(Source: Education & Technology)

The new HAL suit not only wins for being light and sporting a long battery life -- it also wins on power, almost doubling the strength of a healthy adult, and adding enough strength for a handicapped adult to walk.  (Source: Cyberdyne)

Tsukuba University postgraduate student Takeru Sakurai shows off how the suit could be used to help rescue Japanese dames.  (Source: AFP)

A climber shows off the legs-only version of the suit, and how he can use it to support the weight of a human passenger.  (Source: Cyberdyne)
No, it's not a bad science fiction movie nightmare; Cyberdyne and HAL are working together in real life to help paralyzed humans

One popular series at DailyTech took an exclusive look at building a real-life Iron Man and the technologies needed to deliver both exoskeleton enhanced strength, speed, and flight.  One conclusion of that series is that while impressive, modern exoskeleton technologies will need to advance greatly, before a superhero-like suit can be created.

Now new advances from Japan bring us a bit closer to that goal.  Cyberdyne, a company just outside of Tokyo, has developed and is marketing a new exoskeleton which brings a lot to the table.  The new device can help elderly and the disabled walk again.  Even partially paralyzed people can walk with the new device.  The suit's design was led by Tsukuba University engineering professor Yoshiyuki Sankai.

Japan, famous for its science fiction stories in which cybernetics technology has become so ubiquitous that man and machine become one, is perhaps an unsurprising home for such advances in exoskeleton research.  The new device, the “hybrid assistive limb,” HAL for short, attaches to the user's body at their thigh, waist, and calf.  Based on how much (if any) movement the person can provide to their leg, the robotic legs will fill in the remaining force necessary to move the legs in a normal, albeit a bit slow, walking motion. 
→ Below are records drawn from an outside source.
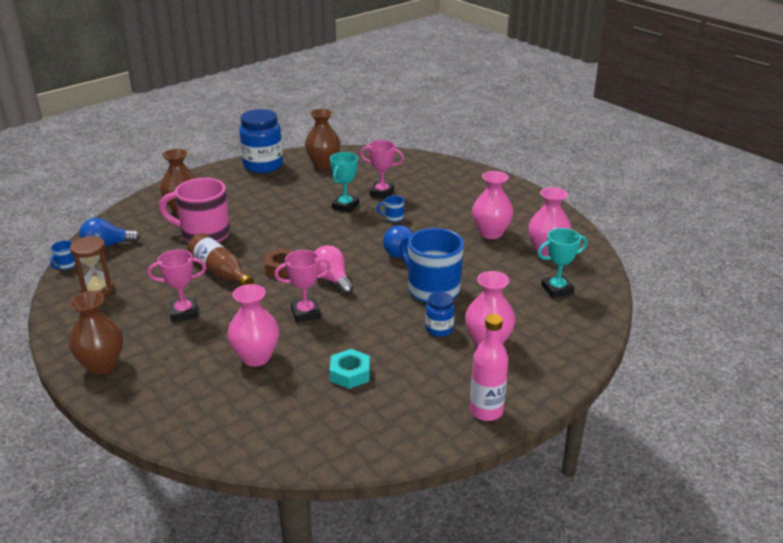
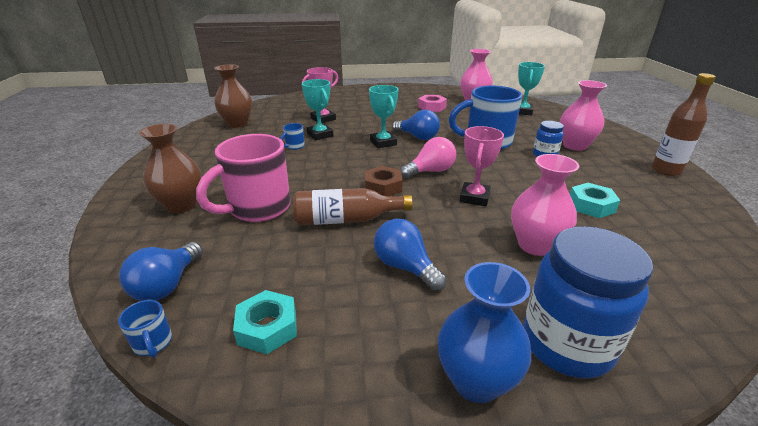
camera: 55 degrees left, 0 degrees up
(97, 290) = (267, 327): brown hourglass -> turquoise nut
(102, 365) = (476, 381): brown vase -> blue vase
(184, 312) = (405, 267): pink trophy -> blue light bulb
(263, 165) = (185, 145): blue jar -> blue jar (566, 344)
(332, 280) = (430, 171): pink light bulb -> pink light bulb turned 150 degrees clockwise
(364, 239) = (383, 143): none -> turquoise trophy
(393, 218) = (366, 125): blue mug -> blue mug (294, 146)
(486, 411) = (666, 170): pink bottle -> brown bottle
(491, 233) = (432, 107): pink vase -> pink nut

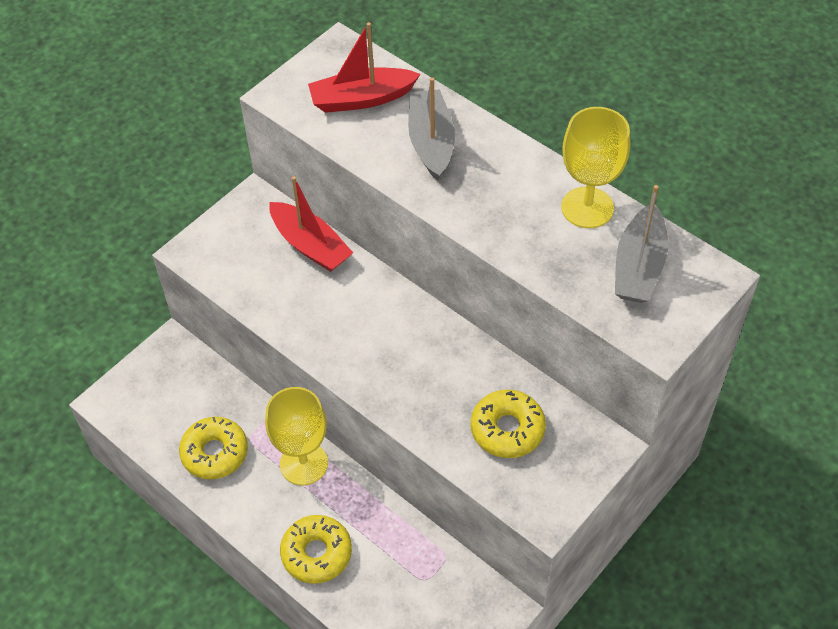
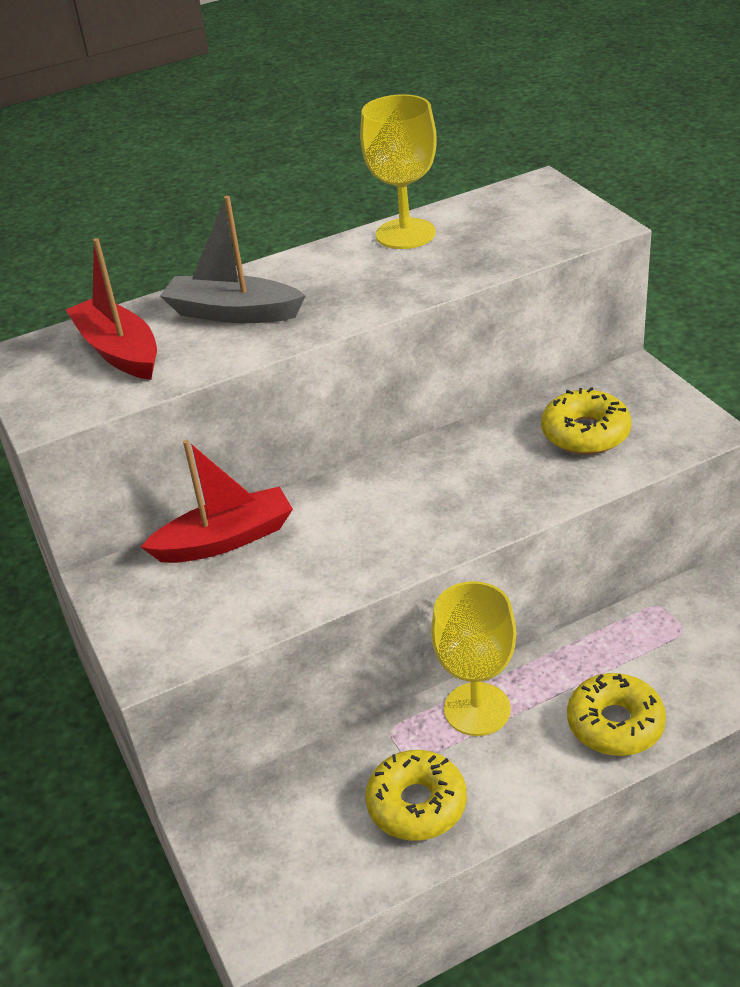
camera: 65 degrees left, 15 degrees down
(362, 99) = (119, 351): red boat -> red boat turned 135 degrees clockwise
(639, 266) = (502, 219): grey boat -> none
The device is remarkably light, considering its power, weighing in with battery at only 22 pounds.  The battery carries a 5 hour charge.  The exoskeleton's efficiency is enhanced by the fact that its architecture is self-supporting, so extra power does not need to be devoted to supporting itself, merely to turning the legs.

A person with normal strength would also get a boost from the suit.  Someone who could leg-press 250 pounds would now be able to life 450 pounds with the help of the suit.  The suit is making a splash thanks to a paralyzed Japanese quadriplegic, Seiji Uchida, who plans on climbing a Swiss peak by riding piggyback on an experienced climber that is wearing the suit to help him support the extra weight.

For now, only the Japanese get to enjoy this new device -- Cyberdyne has no plans currently announced to bring it to America.  In Japan you can rent one leg for $1,500 or two legs for $2,200.00 a month -- a bit pricey, certainly. Similar, less efficient devices are near to reaching the market in America.

Mech junkies will also be pleased to note that Cyberdyne has also designed a full body suit, the HAL-5 Type B, which includes arm support, allowing users to lift heavy objects.  The suit is currently unreleased and no pricing has been announced yet.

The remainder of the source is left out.